Se vedi tutto verde, puoi stare tranquillo.

EDIT: è vero, essendo già stato bucato neanche questa è una garanzia: ho detto una stupidagine, scusate.

Ciao

----------

## Manuelixm

Credo che la certezza che nessuno ti buchi ancora non te la possa dare nessuno, ti si può solo dire che hai meno possibilità di essere bucato (che termini  :Razz: ).

----------

## .:chrome:.

 *kattivo wrote:*   

> ho fatto analizzare a un mio amico il server ! ha detto che il grsec era impostato da dio...! era tutto apposto! il teppista era solamente bravo...ed è entrato..! non datemi dell'incompetente...! i backup dei siti è l'unica cosa che importa...! e quelli ci sono sempre...! sono sincronizzati a secondo su un'altro server...e backupatti su dds3 scsi a nastro giornalmente...e dispongo i backup per 2 settimane....giorno per giorno!

 

se sei così competente perché non l'hai controllato da solo il server? perché hai avuto bisogno di rivolgerti ad un esterno?
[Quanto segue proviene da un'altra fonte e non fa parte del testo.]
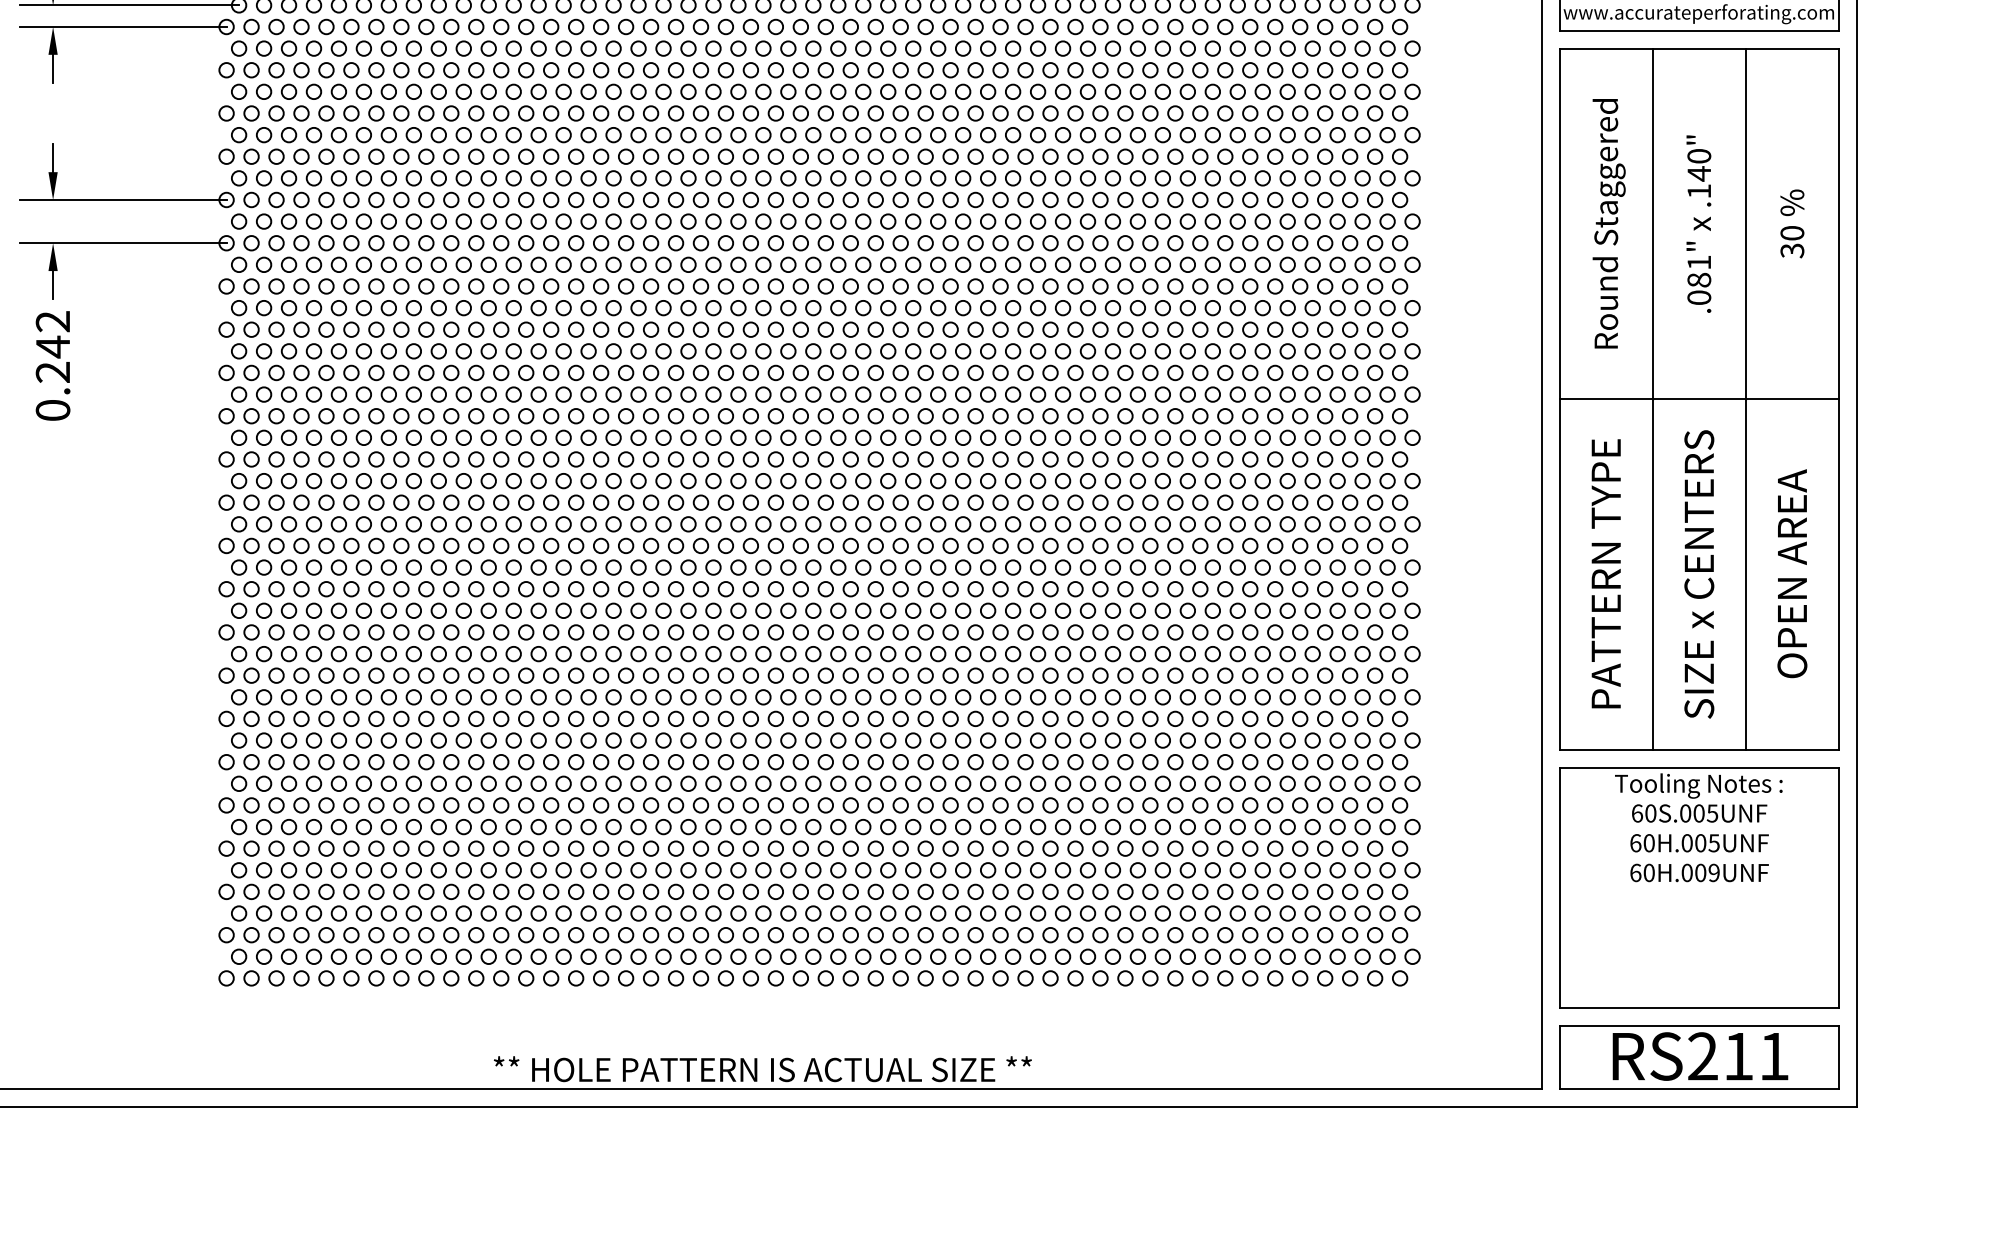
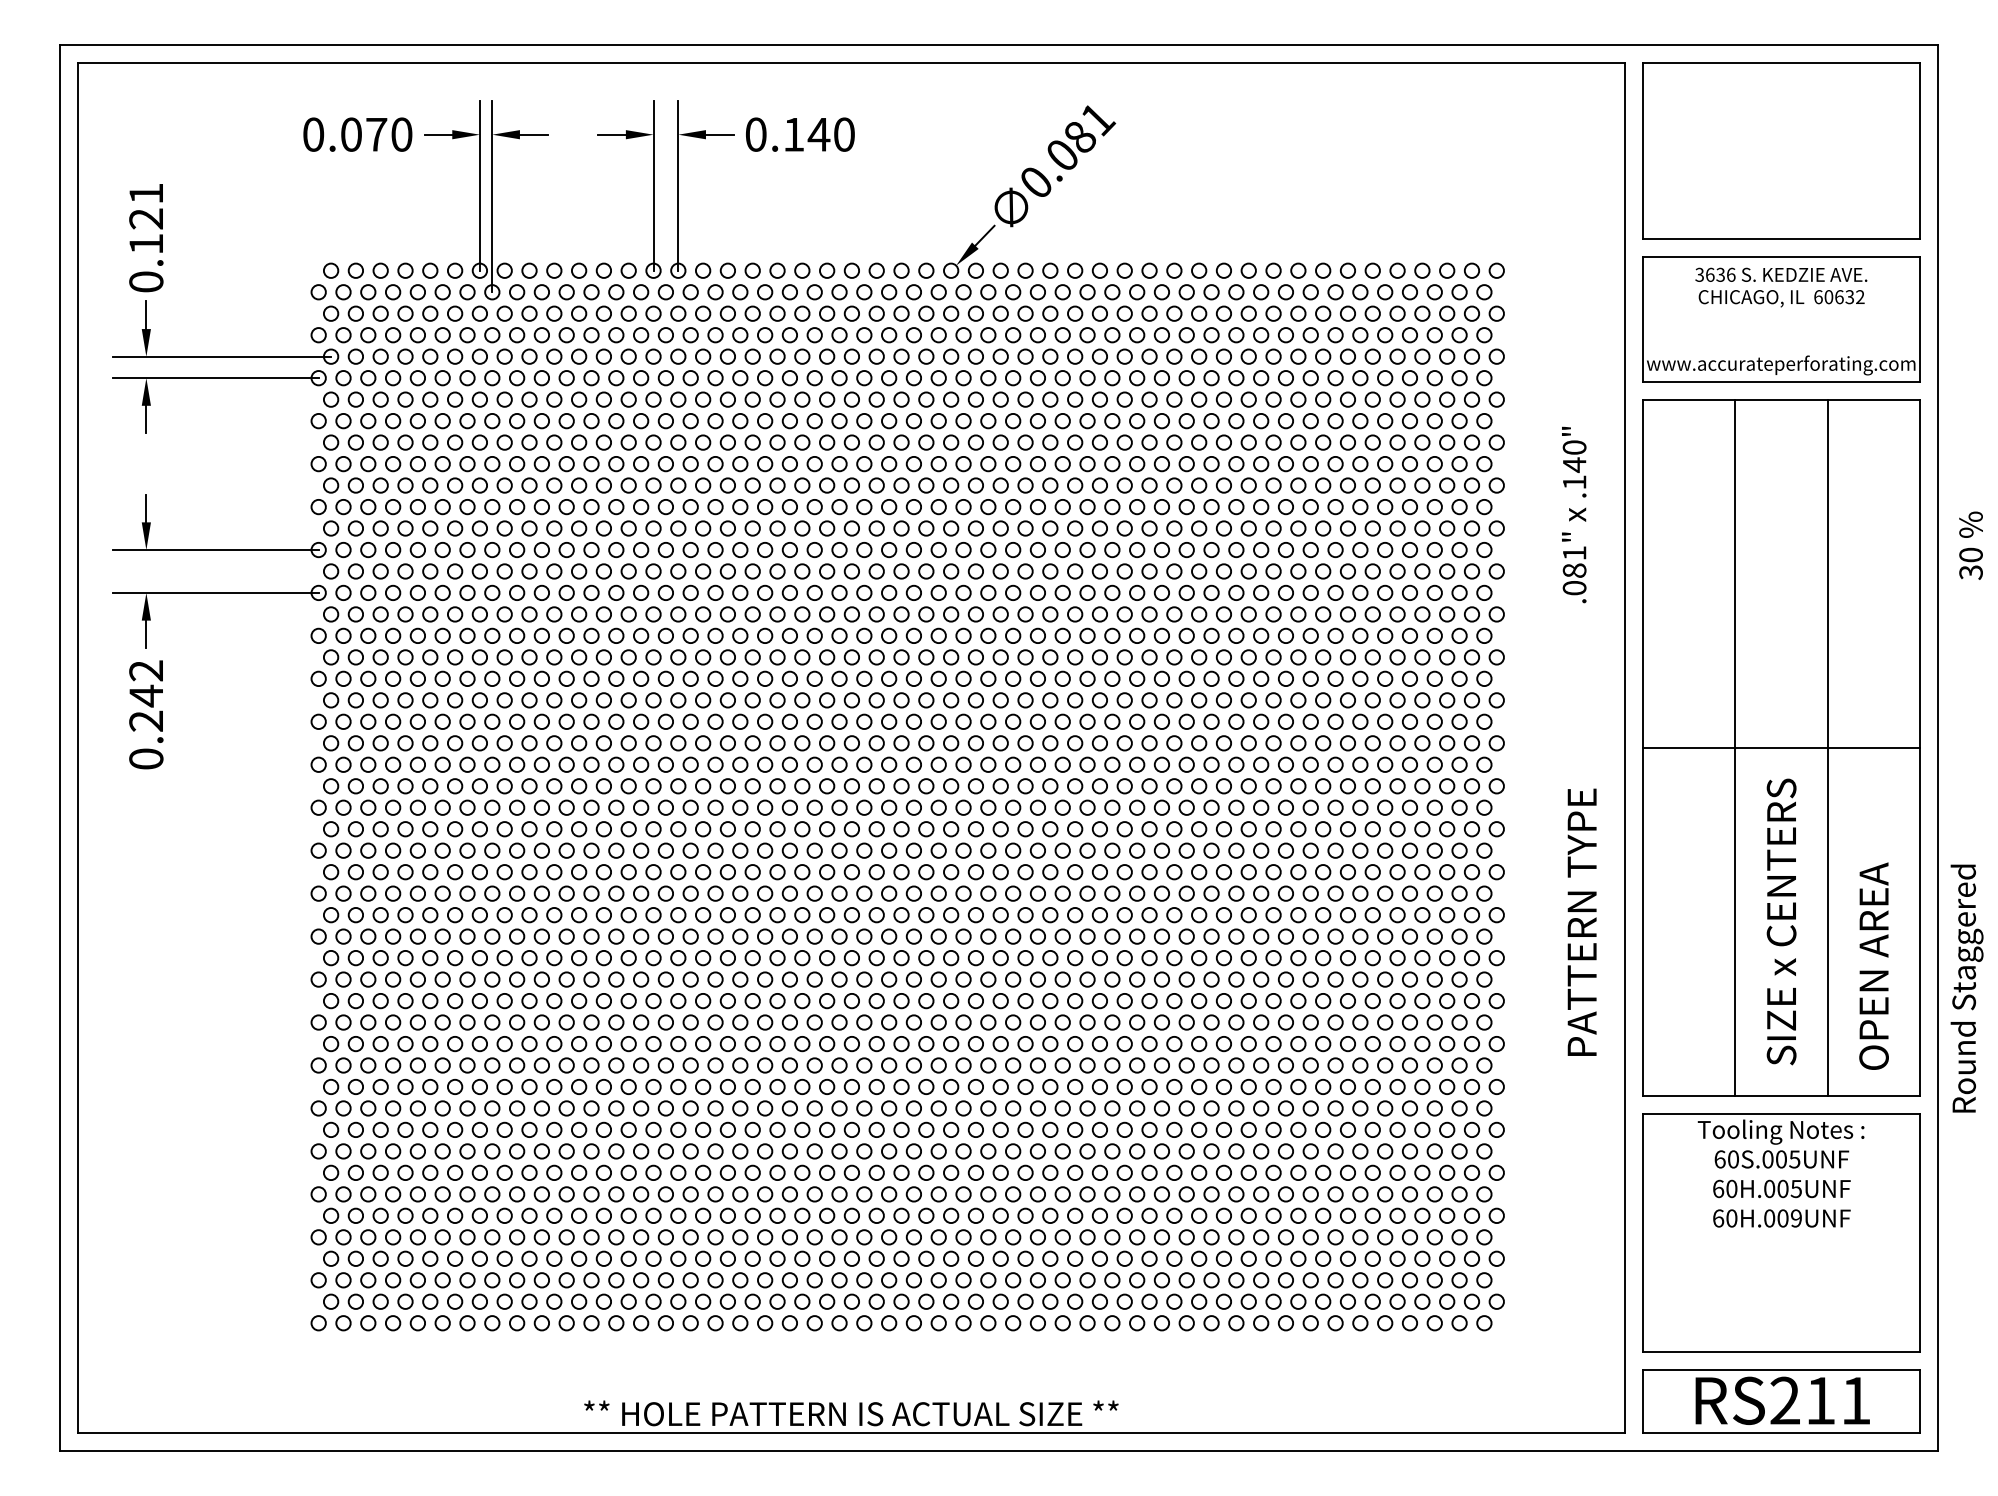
text: (1608, 223) -> (1966, 988), moved
text: (1699, 223) -> (1574, 514), moved
text: (1791, 223) -> (1970, 545), moved
text: (1605, 572) -> (1581, 921), moved
text: (1791, 572) -> (1873, 965), moved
se fossi così competente come dici sapresti che il BoF non è l'unico modo per entrare in una macchina remota, ma sapresti anche che se veramente GRSecurity fosse impostato "da dio" ed in modo completo, diventa molto difficile sfondare una macchina.
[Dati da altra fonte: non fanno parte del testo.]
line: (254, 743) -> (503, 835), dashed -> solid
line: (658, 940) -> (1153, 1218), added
quello che voglio dire è: ammesso e non concesso che la configurazione del kernel (e di GRSecurity) fosse buona, implementare bene una sola delle mille funzioni che quell'aggeggio ha non ti protegge molto, né ti permette di dire di avere configurato bene il kernel, magari solo una sua parte.

hai avuto la dimostrazione sulla tua pelle che la sicurezza:

- è un concetto relativo

- non è un campo nel quale si può giocare a cuor leggero

hai voluto giocare a fare l'"hacker" senza averne le cmpetenze. ora accetta l'errore, e assumiti le tue responsabilità

ti chiedo una cosa: hai piallato la macchina, come tutti ti stanno dicendo di fare da quando hai aperto questo thread? da quello che scrivi sembrerebbe di no:

 *kattivo wrote:*   

> ho kiuso ssh e tutto ...c'e solo la p 80 aperta..! spero che da li..nn facciano niente!

 

purtroppo per te dalla porta 80 è possibile ottenere shell remote. è possibile a questo punto fare un privilege-excalation, diventare root e fare tutto quello che si vuole. ti hanno installato un rootkit e non te ne sei nemmeno accorto. a questo punto chi ti dice che l'unica porta aperta sia effettivamente la 80?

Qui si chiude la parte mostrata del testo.